Fried Brown Rice with Tofu and Vegetables

by Sarah on September 6, 2012

Hey yo!  I’m alive.  And not working on the kitchen or other work for once. Remember, I may have mentioned that my older kid is a vegetarian these days.  And honestly, I’m not too sad about it, because after my husband’s latest Baconfest event, I kind of needed to take a break from bacon…..


Ha ha.  No really.  I don’t mind going meatless most of the time.  And this is one of those dishes where you end up fat and happy after dinner.  Who needs meat?

Well, I do.  Sometimes.

We’ve gone over this whole stir-fry thing a million times.  It’s about ten thousand times easier to do it when you’ve prepared all your ingredients and separated them into different bowls, according to their cooking times.  All the stuff that takes longer goes in one bowl.  The stuff that only takes a minute goes in another bowl.  Et cetera, et cetera.
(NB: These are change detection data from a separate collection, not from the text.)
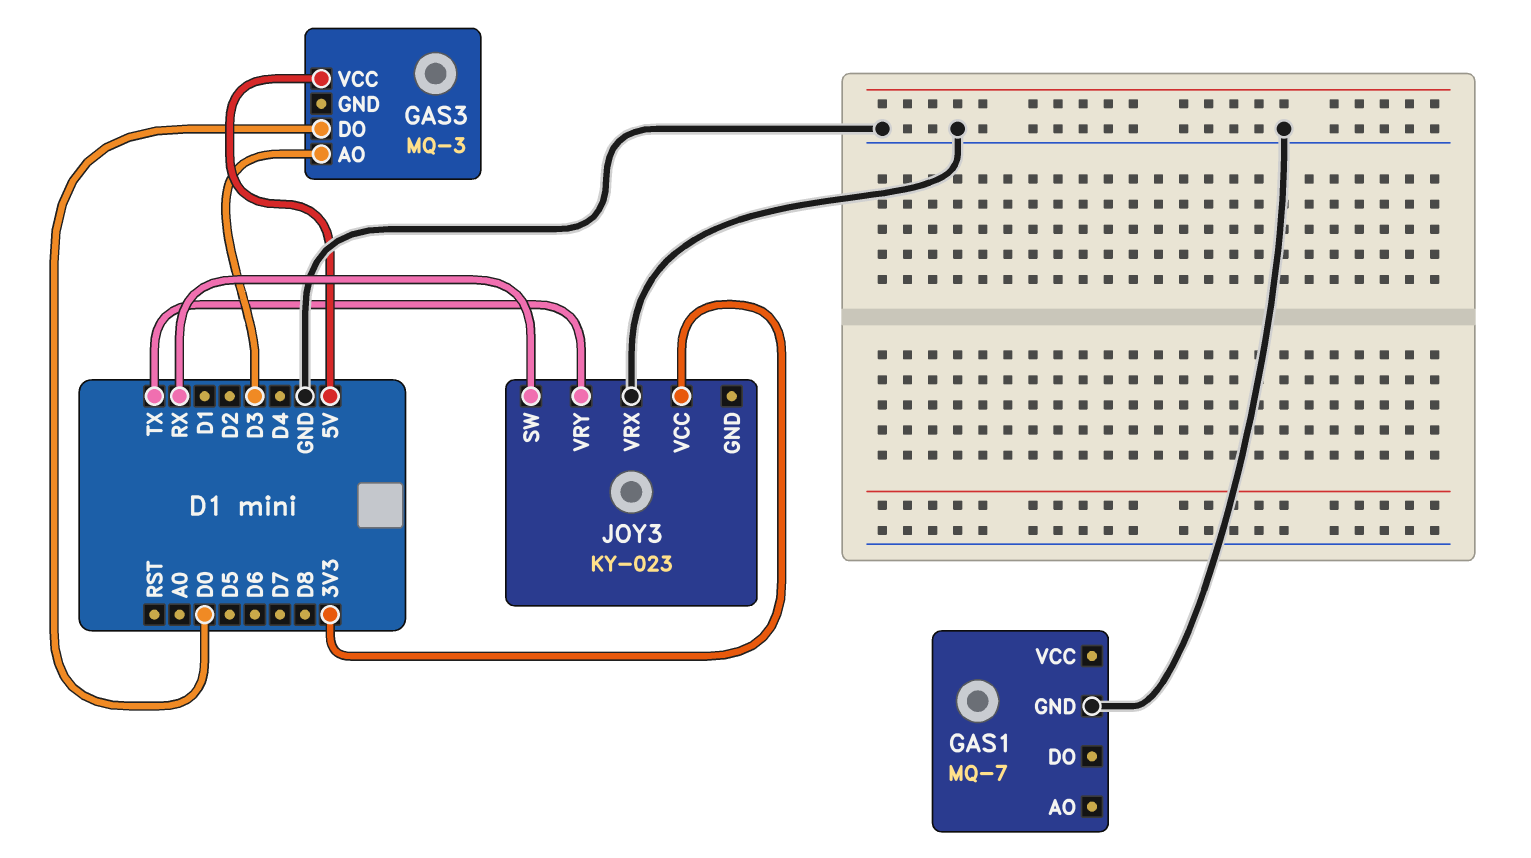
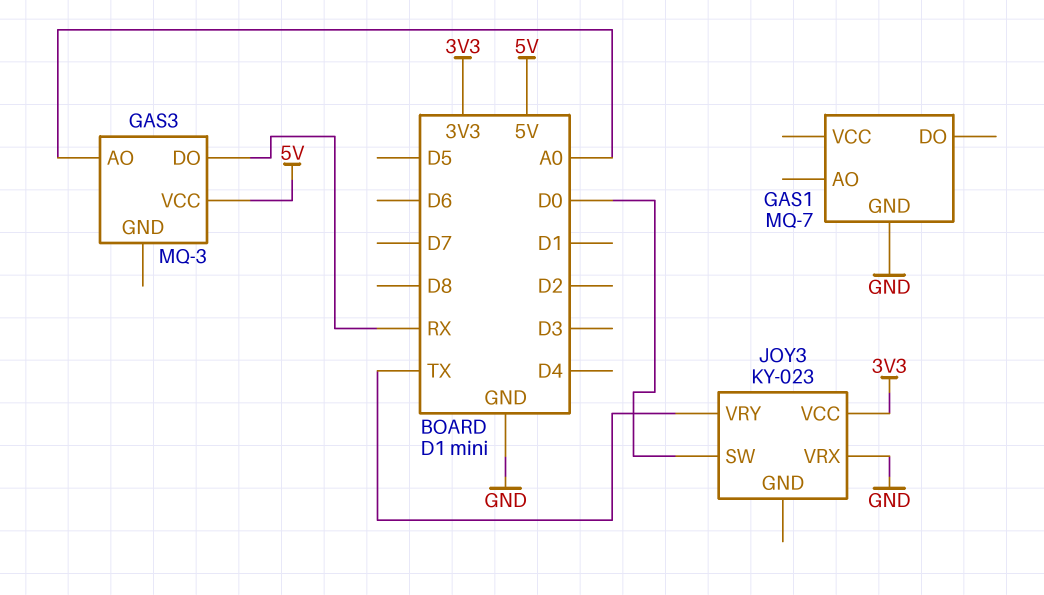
GAS3 pin AO: D3 -> A0
GAS3 pin DO: D0 -> RX
JOY3 pin SW: RX -> D0

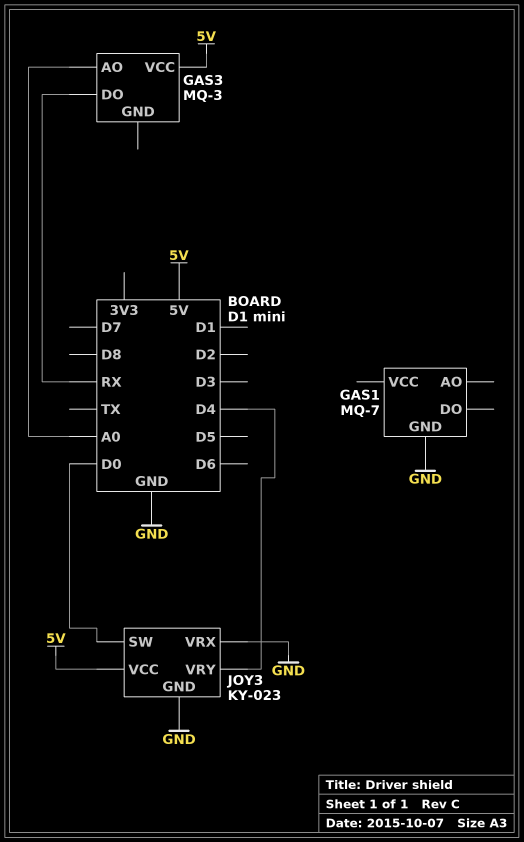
JOY3 pin GND: none -> GND
JOY3 pin VCC: 3V3 -> 5V
JOY3 pin VRY: TX -> D4

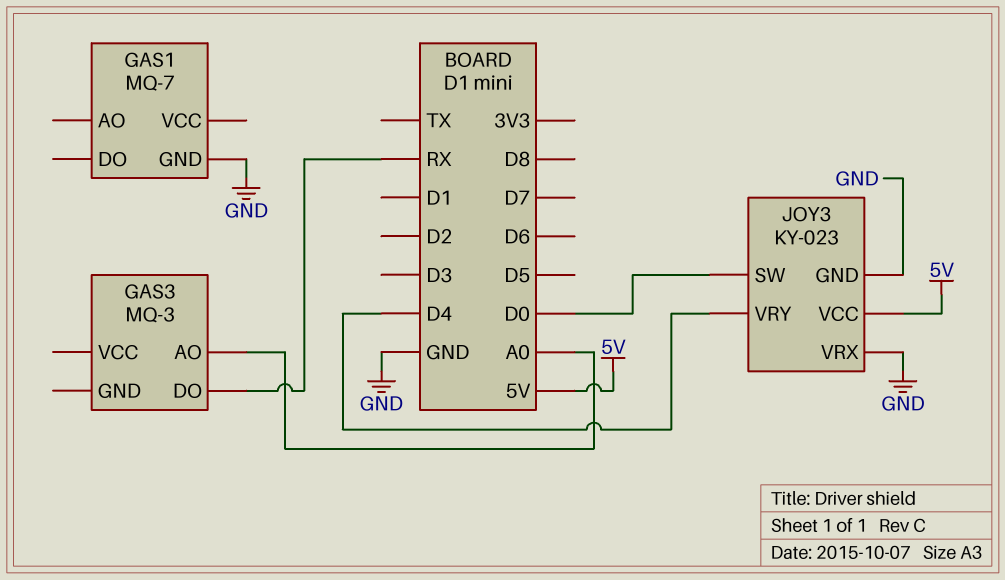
GAS3 pin VCC: 5V -> none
Then just go for it!  In order, of course.  Oh, and don’t forget to cook the rice the day before.  It needs to be old!  I don’t know why, something about the old rice keeps it from sticking all together.

Man, what is it about fried rice?  It is so dang good.  It’s kind of addicting.  It’s one of those dishes that we all fight over the leftovers.

I guess I should make it more frequently.

I will!  When I have a stove again.

Here are some of my other fried rice recipes–just in case you wanted to check them out.  Now, which recipe to choose?

Craig Claiborne and Virginia Lee’s Fried Rice

Uncle Woody’s Fried Rice

Fried Brown Rice with Tofu and Vegetables


  • 6 cups cooked, day old brown rice
  • 1 cup button or cremini mushrooms, quartered
  • 1 1/2 cup firm tofu, cubed
  • 1 cup sugar snap peas, cut in half on the bias
  • 1 cup asparagus, cut into 1-inch lengths on the bias
  • 1/2 cup carrot, cut into small dice
  • 1 small bunch green onions, sliced--green and white separated
  • 1 Tbsp minced garlic
  • 2 Tbsp minced ginger
  • 2 cups Romaine lettuce, cut into chiffonade (strips)
  • 1 cup cilantro, chopped
  • 2 eggs, scrambled
  • vegetable oil
  • Sriracha, to taste
  • Soy sauce, approximately 3 Tbsp, or to taste
  • Oyster sauce (optional), 1 Tbsp or to taste


  • Heat your wok or large saute pan over high heat. Add 2 Tbsp oil. When oil is begins to smoke, add tofu and stir until just beginning to brown. Remove from heat.
  • Add another Tbsp oil, if needed. When it is hot, add ginger, garlic and the white part of the green onions. Stir constantly. When you can smell the garlic, add carrots.
  • After a minute or two, add the mushrooms and stir fry. Add snap peas and asparagus. Stir fry a few more minutes. When the vegetables are slightly tender, but still crisp, remove from wok into a bowl or platter.
  • Add another Tbsp of oil, if needed. Add the rice to the wok to heat through, stirring constantly. Add 2-3 Tbsp soy sauce. Keep stirring. When rice is hot, push it to the side.
  • Add the scrambled eggs to the empty side of the wok and stir until they are beginning to solidify. Stir the rice into the eggs.
  • Add back all of the vegetables and tofu.
  • Add the lettuce, cilantro and the tops of the green onions. Stir through.
  • Season the mixture with Sriracha and more soy sauce to your taste.